WRITTEN BY JEFF
Though it’s fun to list filmmaker (and other exotic-sounding stuff) in my social media profiles, in my day job I’m an educator. Most of my days are spent supporting college instructors so they can be at their best.
On of the most intriguing things I learned in grad school was concept of social learning. Short version: for adult learners in particular, we are every bit as likely to learn from peers, including peers with some personal connection to the material, as we are from instructors. When we’re in a class, we benefit from the questions that others ask, the things they interpret from assigned reading, and the offline conversations that happen on breaks or between class meetings.
Effective educators at the post-secondary level generally shouldn’t devote more than half to two-thirds of their time in straight lecture.
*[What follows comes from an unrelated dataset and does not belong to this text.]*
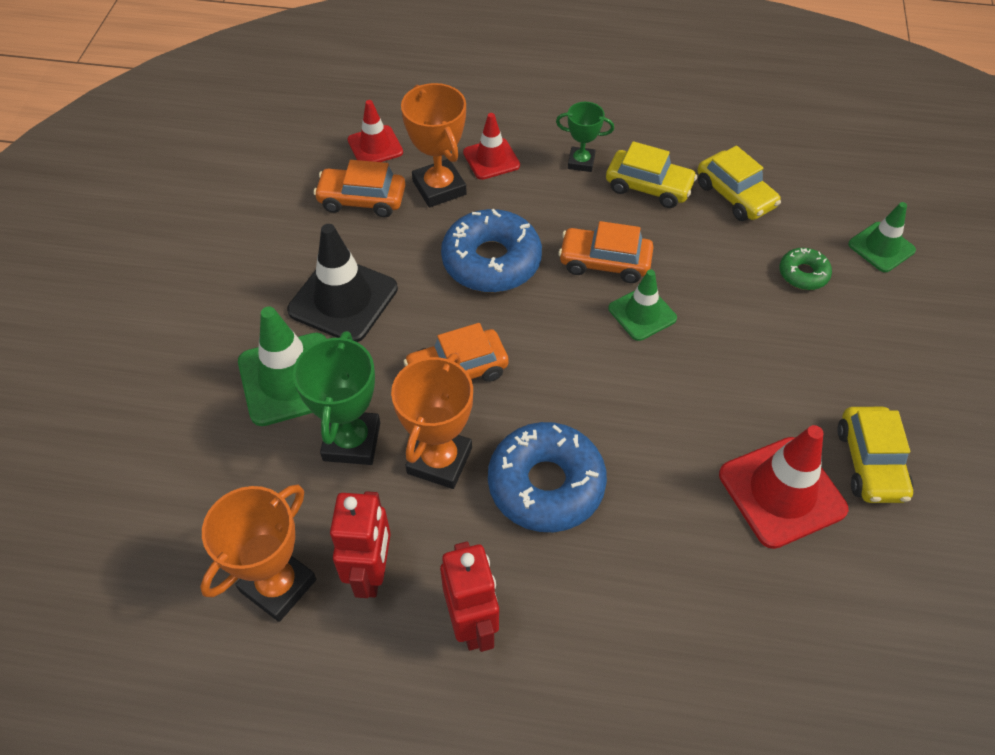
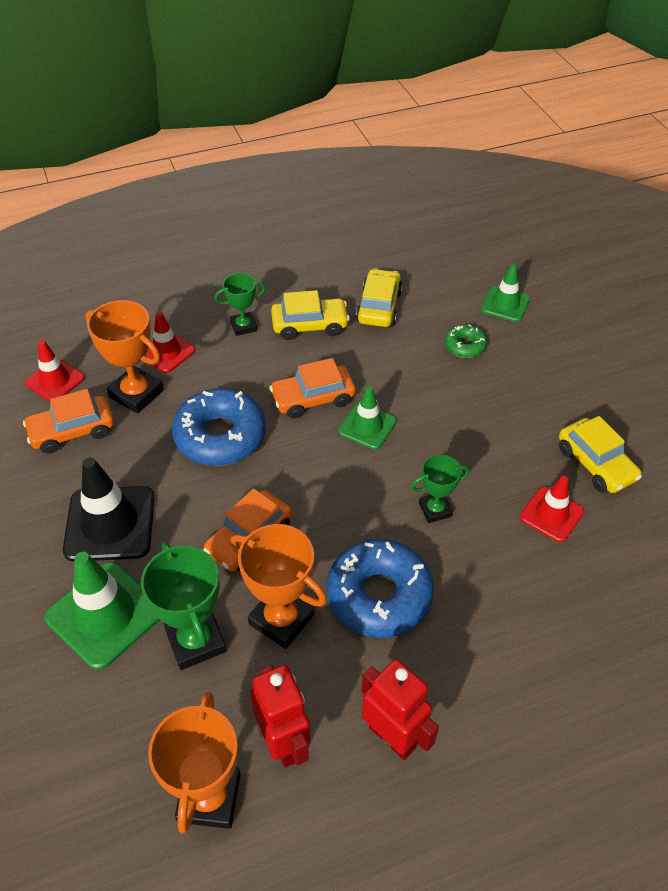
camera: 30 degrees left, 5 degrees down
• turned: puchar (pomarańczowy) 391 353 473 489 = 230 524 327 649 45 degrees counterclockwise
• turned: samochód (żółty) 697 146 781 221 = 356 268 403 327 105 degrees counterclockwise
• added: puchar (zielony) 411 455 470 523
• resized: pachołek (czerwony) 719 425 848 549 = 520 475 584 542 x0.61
Any more than that deprives students of the opportunity to hear from and learn from one another. In no setting is this more true than in our digital storytelling classes.
One of the things I most appreciate about the Resilience Project is seeing the creative processes and finished works of my peers. I’ve learned a lot by simply being in the same space and observing how they progress from an idea to a completed film. The tool we use (WeVideo) has a lot of bells and whistles for power users and few people (including our instructors) know how to use all of them. But when we join a class that has one or more students who’ve done a least a little film editing, there’s no limit to what we can learn from one another. One more reason I keep coming back for more.